Deaths were already on the rise in America, even among young people
Again, the CDC report doesn’t tell us which deaths in each age group are caused by Covid-19 versus other things. And even before the pandemic, the mortality rate in younger people had already been rising, said Steven Woolf, a family medicine and population health professor at Virginia Commonwealth University.
Drug overdoses and suicides were major contributors to the trend — and the arrival of the coronavirus may be exacerbating these factors.
“If young adults were already dying at higher rates from drug overdoses and suicide before the pandemic, the additional stresses brought on by the pandemic could not have helped matters,” said Woolf.
So even a small uptick in absolute terms is worth paying attention to, Harper said. “[It’s] clear that young people’s mortality is being adversely affected by the pandemic, which should drive home the message that we can’t ignore the experiences of any part of the population.”

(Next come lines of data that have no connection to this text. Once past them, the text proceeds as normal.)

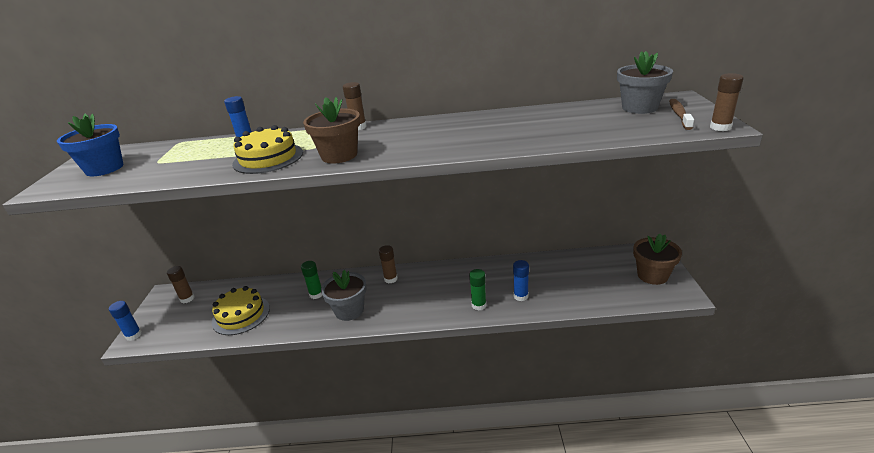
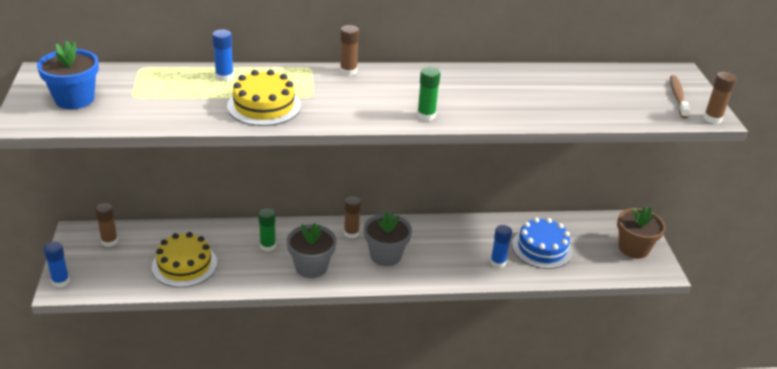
camera: 10 degrees left, 5 degrees up
(339, 155) = (342, 111): brown flower pot -> none
(479, 305) = (454, 269): green glue stick -> green glue stick (426, 115)
(563, 281) = (542, 248): none -> blue cake
(639, 108) = (640, 82): grey flower pot -> grey flower pot (385, 255)

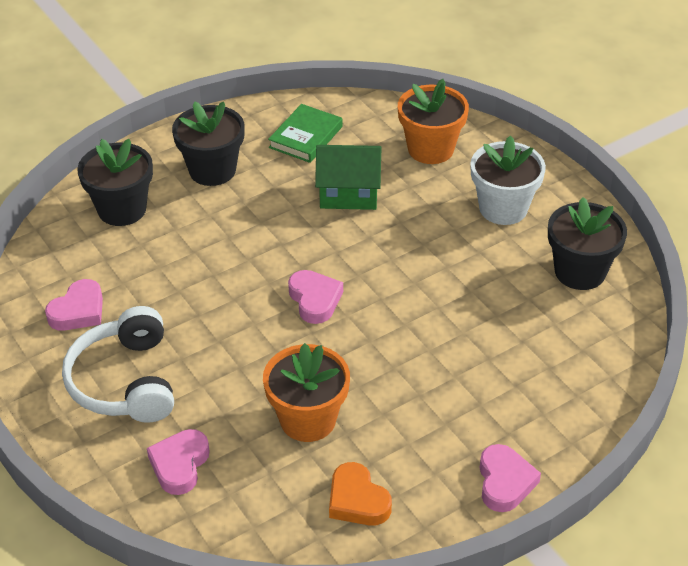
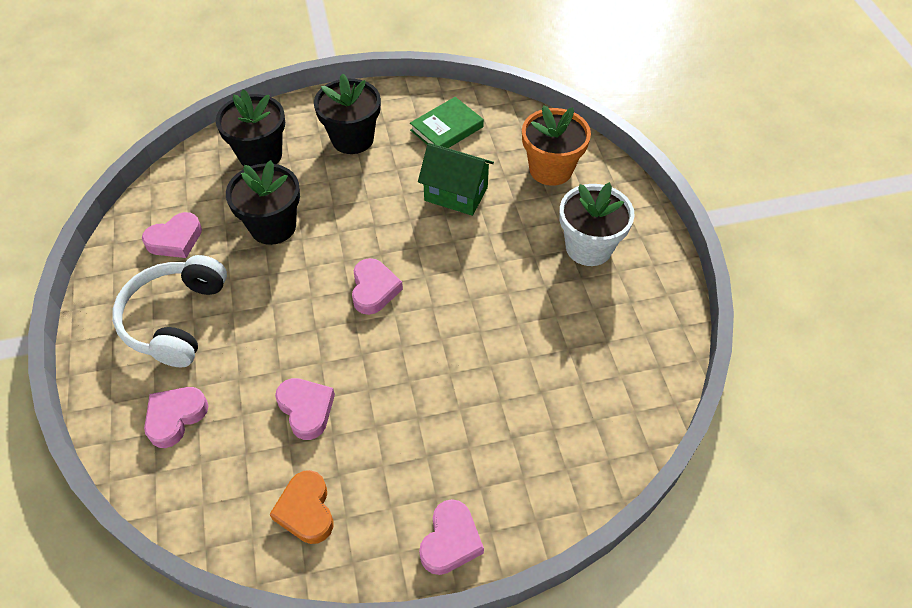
camera: 20 degrees right, 10 degrees up
(308, 419) = (306, 409): orange flower pot -> pink heart
(580, 272) = (631, 335): black flower pot -> black flower pot (273, 226)

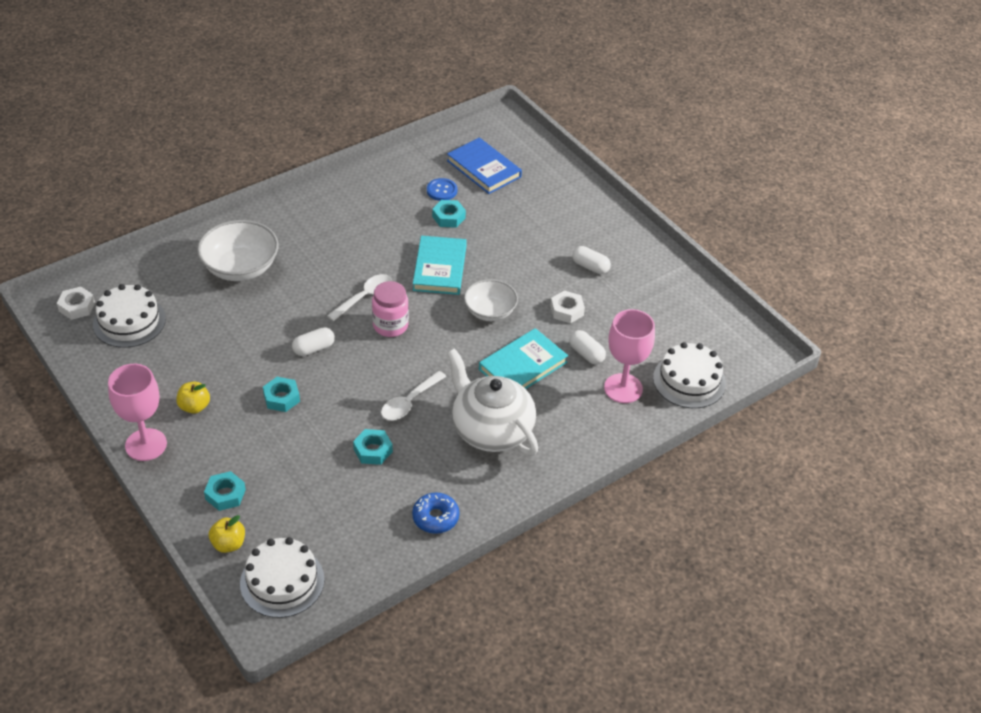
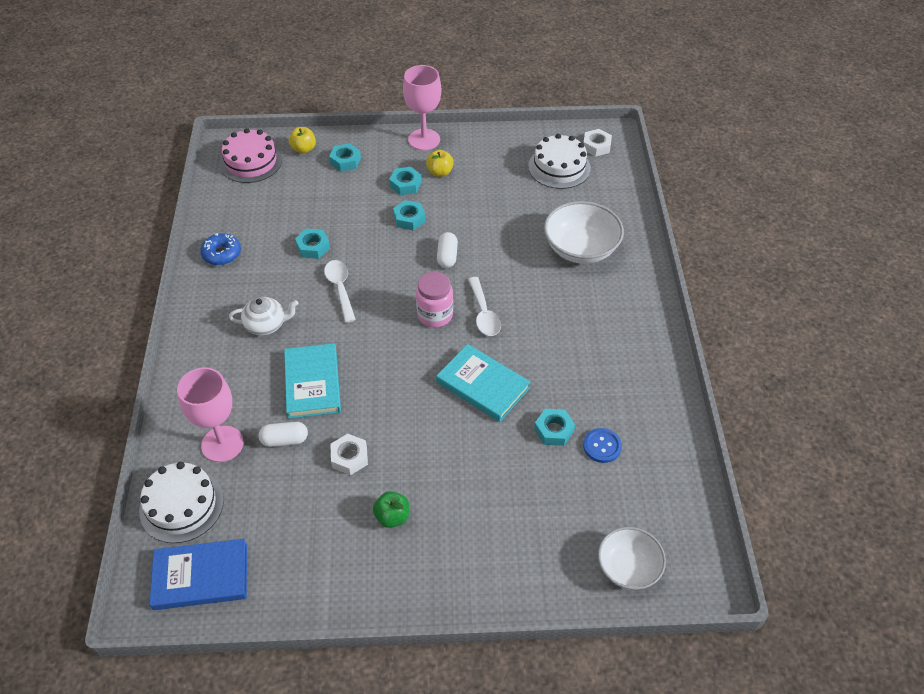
camera: 125 degrees right, 5 degrees up
(231, 425) = (405, 184): none -> turquoise nut
(282, 581) = (251, 162): white cake -> pink cake
(484, 169) = (618, 507): blue book -> blue book (201, 577)
(490, 311) = (396, 394): white bowl -> white bowl (628, 567)
(491, 430) = (266, 325): white teapot -> white teapot, size x0.54
(590, 267) = (392, 517): white capsule -> green apple

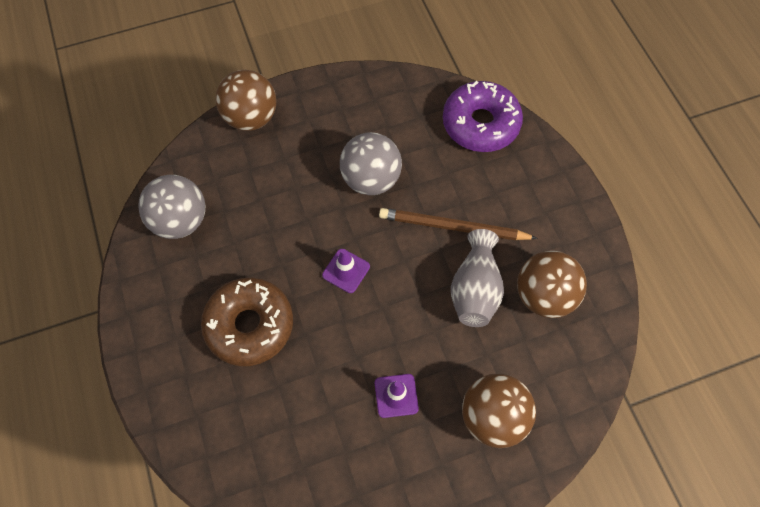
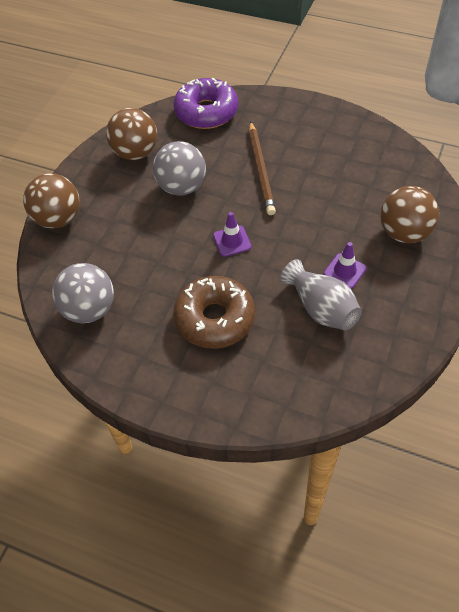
camera: 45 degrees left, 10 degrees down
(453, 227) = (261, 170): brown pencil -> brown pencil turned 60 degrees counterclockwise
(475, 289) = (313, 187): grey vase -> grey vase (321, 308)
(544, 295) = (350, 159): brown ball -> brown ball (135, 153)

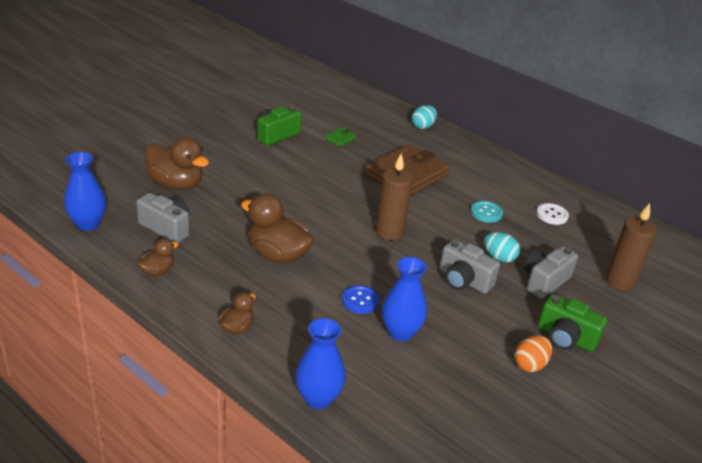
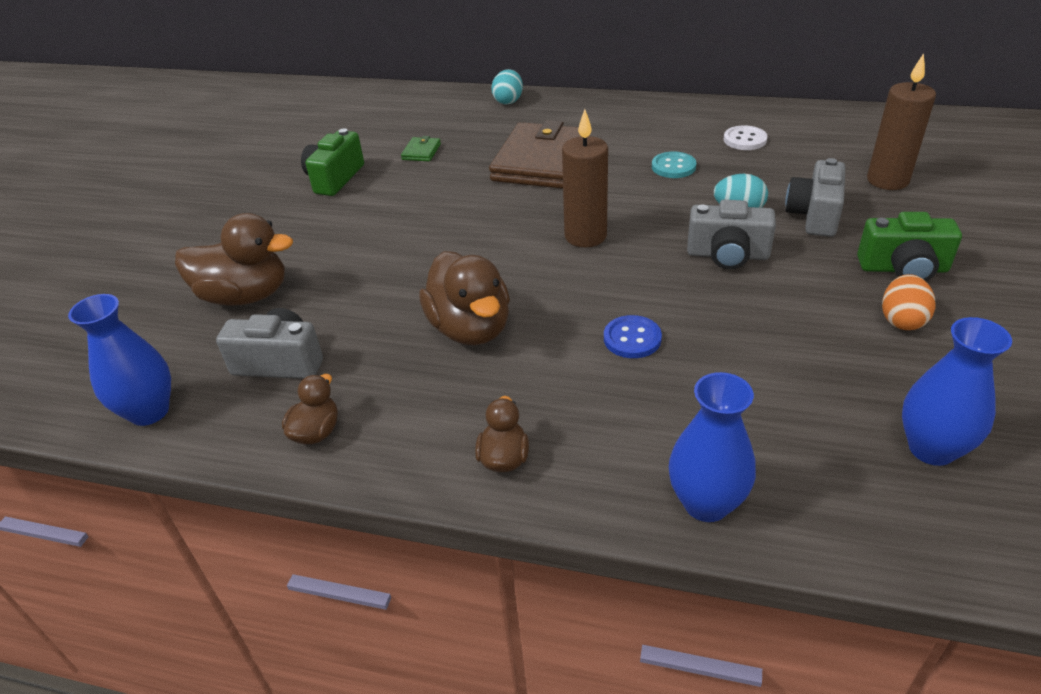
camera: 20 degrees left, 5 degrees up
(278, 255) = (470, 328): brown duck -> brown duck turned 120 degrees counterclockwise
(400, 332) = (719, 356): blue vase -> blue vase (931, 448)

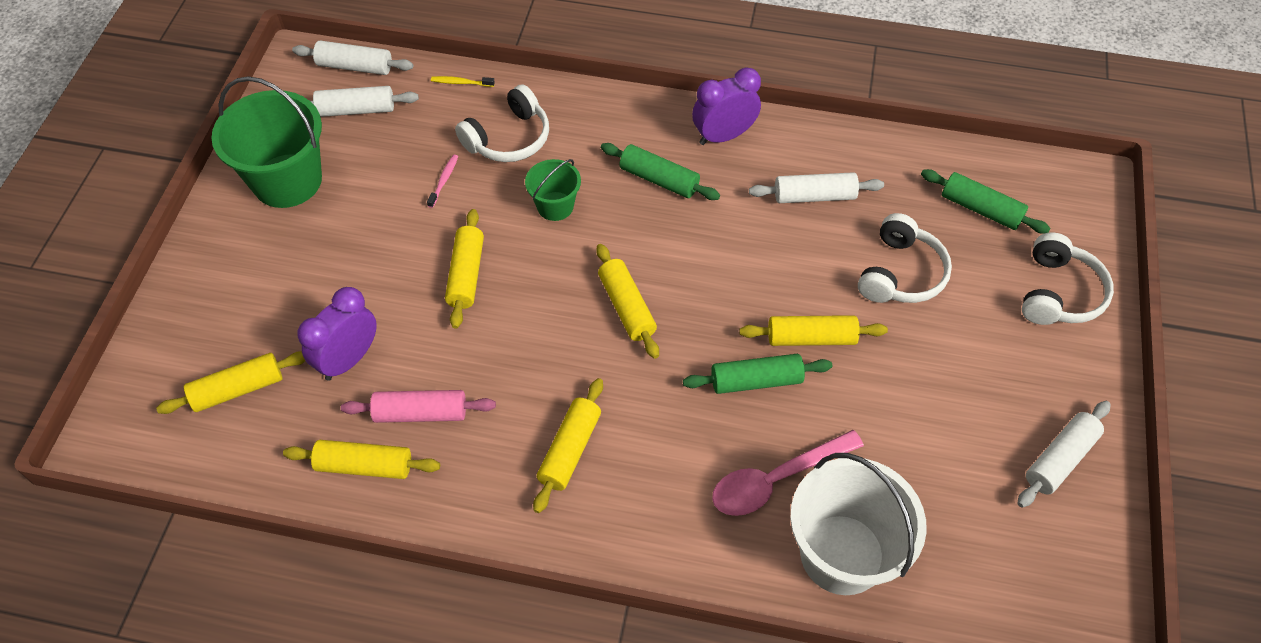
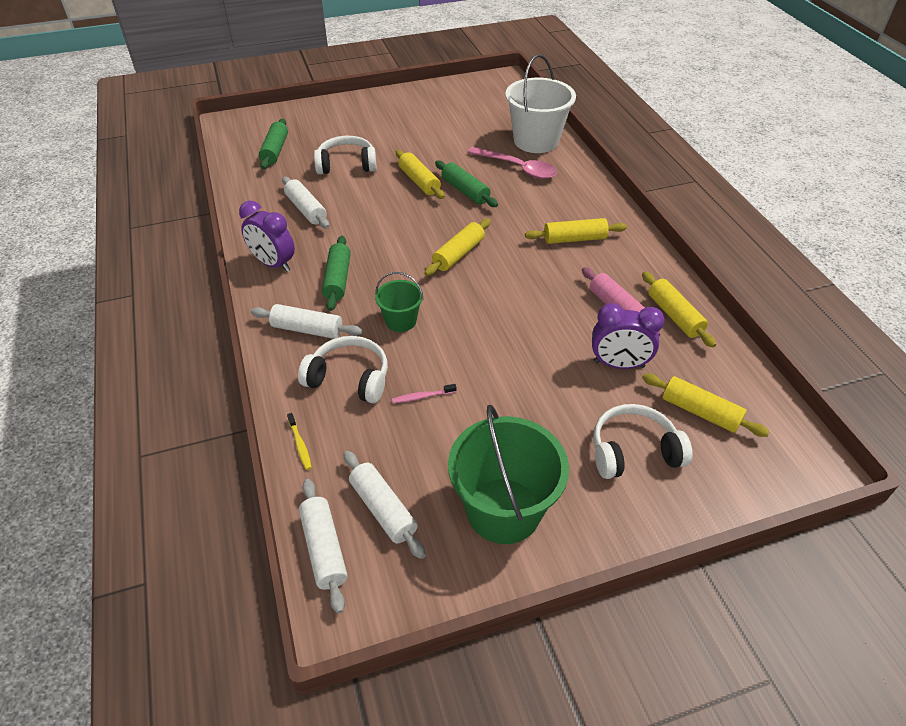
camera: 120 degrees left, 10 degrees down
(466, 275) = (498, 339): yellow rolling pin -> none
(1058, 293) = (322, 117): white headphones -> white headphones (633, 451)
(1059, 459) = (426, 100): white rolling pin -> white rolling pin (307, 329)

Woolf expects that in the years ahead, we’ll find there was a lot more devastation from the pandemic than is currently visible. Future analyses could reveal, for example, a surge in deaths from chronic conditions — like diabetes, congestive heart failure, and HIV — as a result of Covid-19 disruptions in health care or job losses that lead to insurance losses. It’ll take time for these conditions to kill, but when they do, the excess death toll from Covid-19 will grow even larger.